Custody and Parenting Time
While most custody and parenting time issues are settled outside of court, the “best interest” factors still guide negotiations and settlement.
Michigan law has two different sets of best interest factors that judges consider when deciding custody and parenting time.
The “custody” factors apply to how decisions are made for your children (legal custody), and whether the children’s best interests are served by living primarily with one parent (physical custody):
Factor (a) The love, affection, and other emotional ties existing between the parties involved and the child.
Factor (b) The capacity and disposition of the parties involved to give the child love, affection, and guidance and to continue educating and raising the child in the child’s religion or creed, if any.
Factor (c) The capacity and disposition of the parties involved to provide the child with food, clothing, and medical care or other remedial care recognized under the laws of this state in place of medical care, and other material needs.
Factor (d) The length of time the child has lived in a stable, satisfactory environment, and the desirability of continuing it.
Factor (e) The permanence, as a family unit, of the existing or proposed custodial home or homes.
Factor (f) The moral fitness of the parties involved.

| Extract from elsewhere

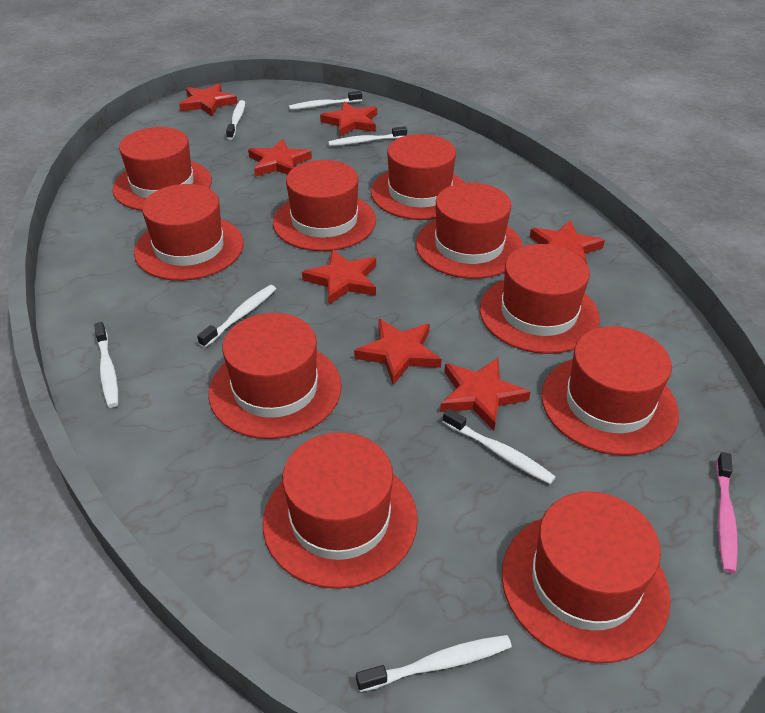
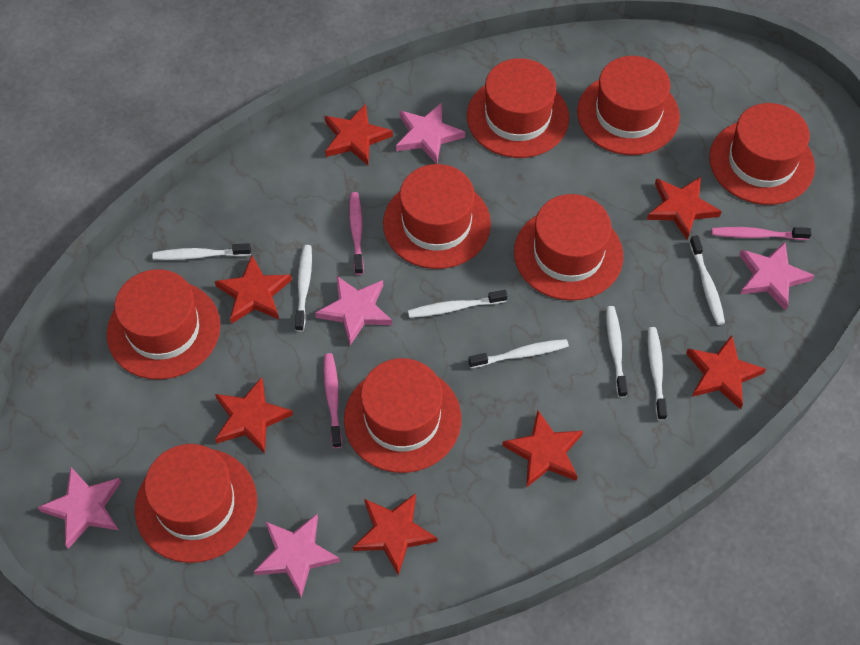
pink star: 0 -> 5
pink toothbrush: 1 -> 3
red hat: 10 -> 8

Factor (g) The mental and physical health of the parties involved.
Factor (h) The child’s home, school, and community record.
Factor (i) The reasonable preference of the child, if the judge considers the child to be old enough to express a preference.
Factor (j) The willingness and ability of each of the parties to facilitate and encourage a close and continuing parent-child relationship between the child and the other parent or the child and the parents. A judge may not consider negatively for the purposes of this factor any reasonable action taken by a parent to protect a child or that parent from sexual assault or domestic violence by the child’s other parent.
Factor (k) Domestic violence, regardless of whether the violence was directed against or witnessed by the child.
Factor (l) Any other factor the judge considers relevant.
Parenting Time:
Parenting time is the actual schedule parents use to share time with their children. Often, parents share “equal” parenting time, and the children go back and forth between each household spending equal time in each household.
Michigan law states that parenting time should be ordered in a frequency and duration to promote a strong relationship between the parent and the child. Parenting time is the right of the child, not of the parent.
Ideally, parents develop and agree on a schedule that will work for their kids. Kids who spend time in two households thrive when parents can be harmonious about the back and forth.
However, if parents cannot agree, judges decide a parenting time schedule based on two sets of factors. First, they look at the custody “best interest” factors.
Judges also look at a separate set of factors that is specific just to parenting time:
Factor (a) Any special needs of the child;
Factor (b) Whether the child is nursing;
Factor (c) Whether abuse or neglect of a child during parenting time is likely;
Factor (d) Whether abuse of a parent during parenting time is likely;
Factor (e) The inconvenience and impact on the child of traveling for parenting time;
Factor (f) Whether a parent is reasonably likely to exercise parenting time;
Factor (g) Whether a parent has frequently failed to exercise reasonable parenting time;
Factor (h) The threatened or actual detention of the child with the intent to retain or conceal the child from the other parent or from a third person who has legal custody. A custodial parent’s temporary residence with the child in a domestic violence shelter shall not be construed as evidence of the custodial parent’s intent to retain or conceal the child from the other parent;
Factor (i): Any other relevant factors.